An incantation so serene, So innocent, befits the scene: There's magic in that small bird's note— See, there he flits—the yellow-throat: A living sunbeam, tipped with wings, A spark of light that shines and sings "Witchery—witchery—witchery."

You prophet with a pleasant name, If out of Mary-land you came, You know the way that thither goes Where Mary's lovely garden grows: Fly swiftly back to her, I pray, And try, to call her down this way, "Witchery—witchery—witchery!"

Tell her to leave her cockleshells, And all her little silver bells That blossom into melody, And all her maids less fair than she. She does not need these pretty things, For everywhere she comes, she brings "Witchery—witchery—witchery!"

The woods are greening overhead, And flowers adorn each mossy bed; The waters babble as they run— One thing is lacking, only one: If Mary were but here to-day, I would believe your charming lay, "Witchery—witchery—witchery!"

Along the shady road I look— Who's coming now across the brook? A woodland maid, all robed in white— The leaves dance round her with delight, The stream laughs out beneath her feet— Sing, merry bird, the charm's complete, "Witchery—witchery—witchery!"

H. VAN DYKE.



[15] From "The Builders and Other Poems," copyright, 1897, by Charles Scribner's Sons.



The Silence of Love.

Oh, inexpressible as sweet, Love takes my voice away; I cannot tell thee, when we meet, What most I long to say.

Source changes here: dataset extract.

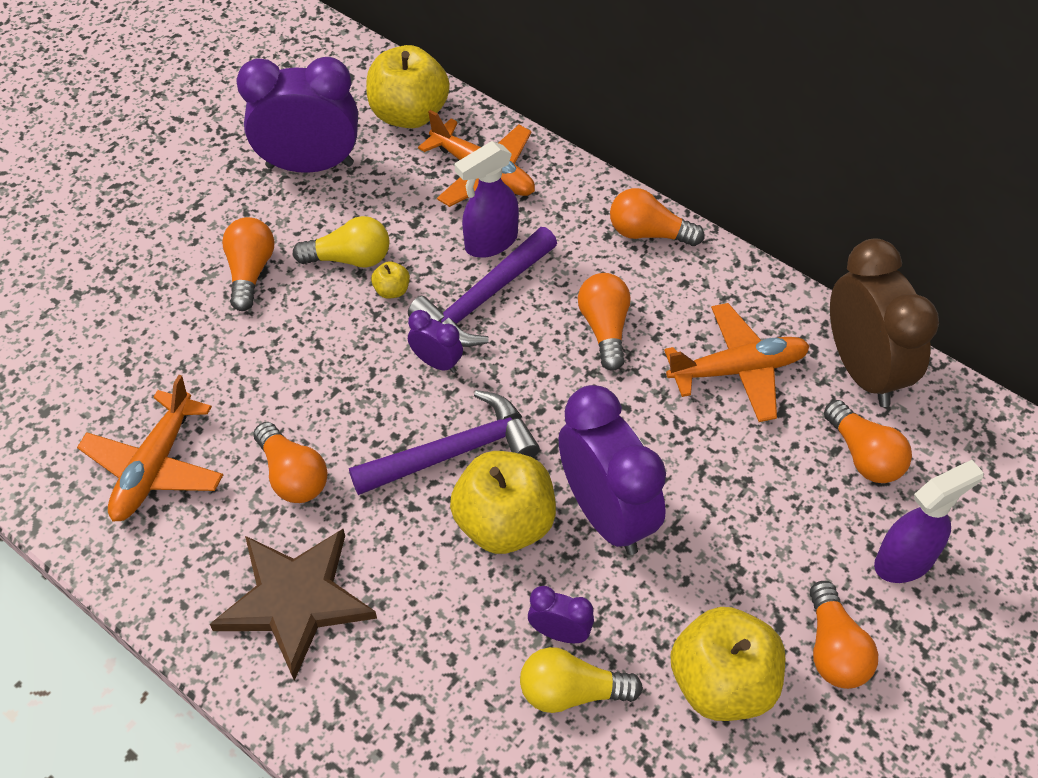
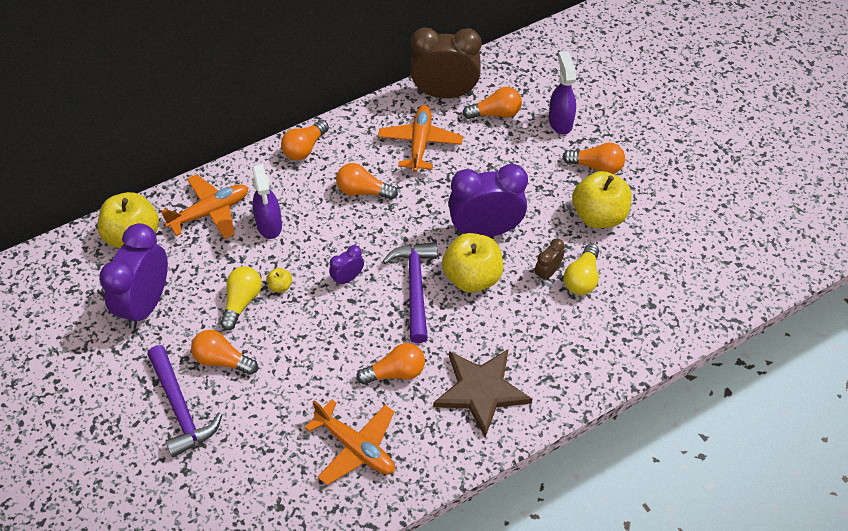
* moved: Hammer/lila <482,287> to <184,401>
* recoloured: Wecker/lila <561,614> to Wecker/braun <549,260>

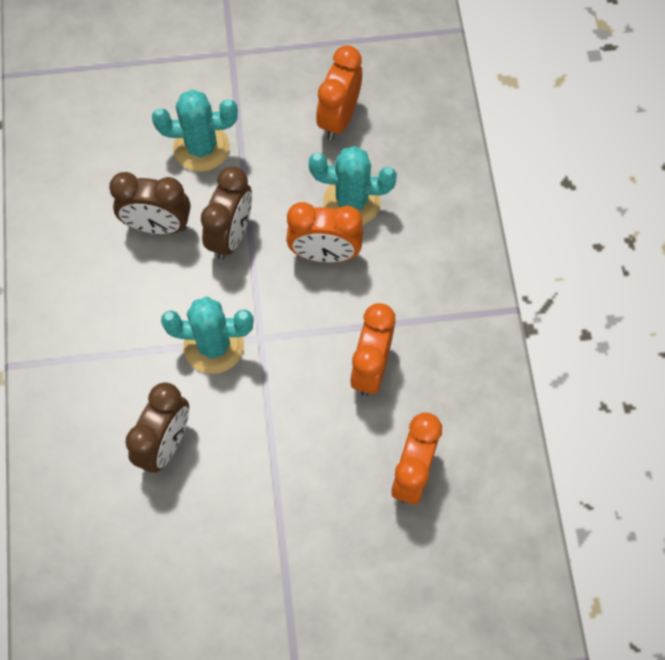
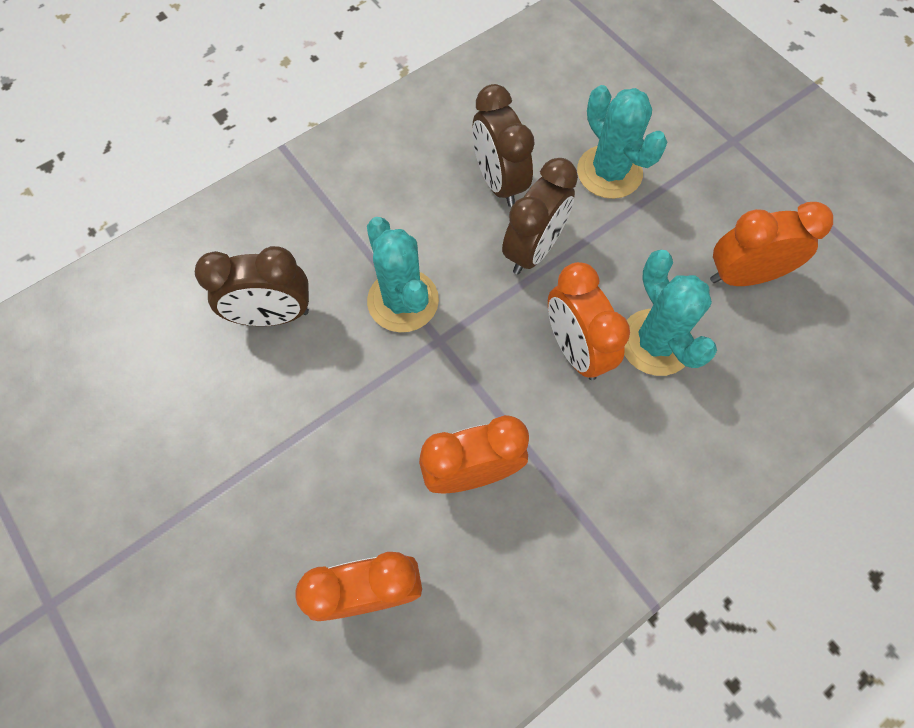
* turned: Wecker/braun <226,213> = <540,216> 45 degrees counterclockwise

But hadst thou hearing in thy heart To know what beats in mine, Then shouldst thou walk, where'er thou art, In melodies divine.

So warbling birds lift higher notes Than to our ears belong; The music fills their throbbing throats, But silence steals the song.

G.E. WOODBERRY.



The Secret.

Nightingales warble about it, All night under blossom and star; The wild swan is dying without it, And the eagle cryeth afar; The sun he doth mount but to find it, Searching the green earth o'er; But more doth a man's heart mind it, Oh, more, more, more!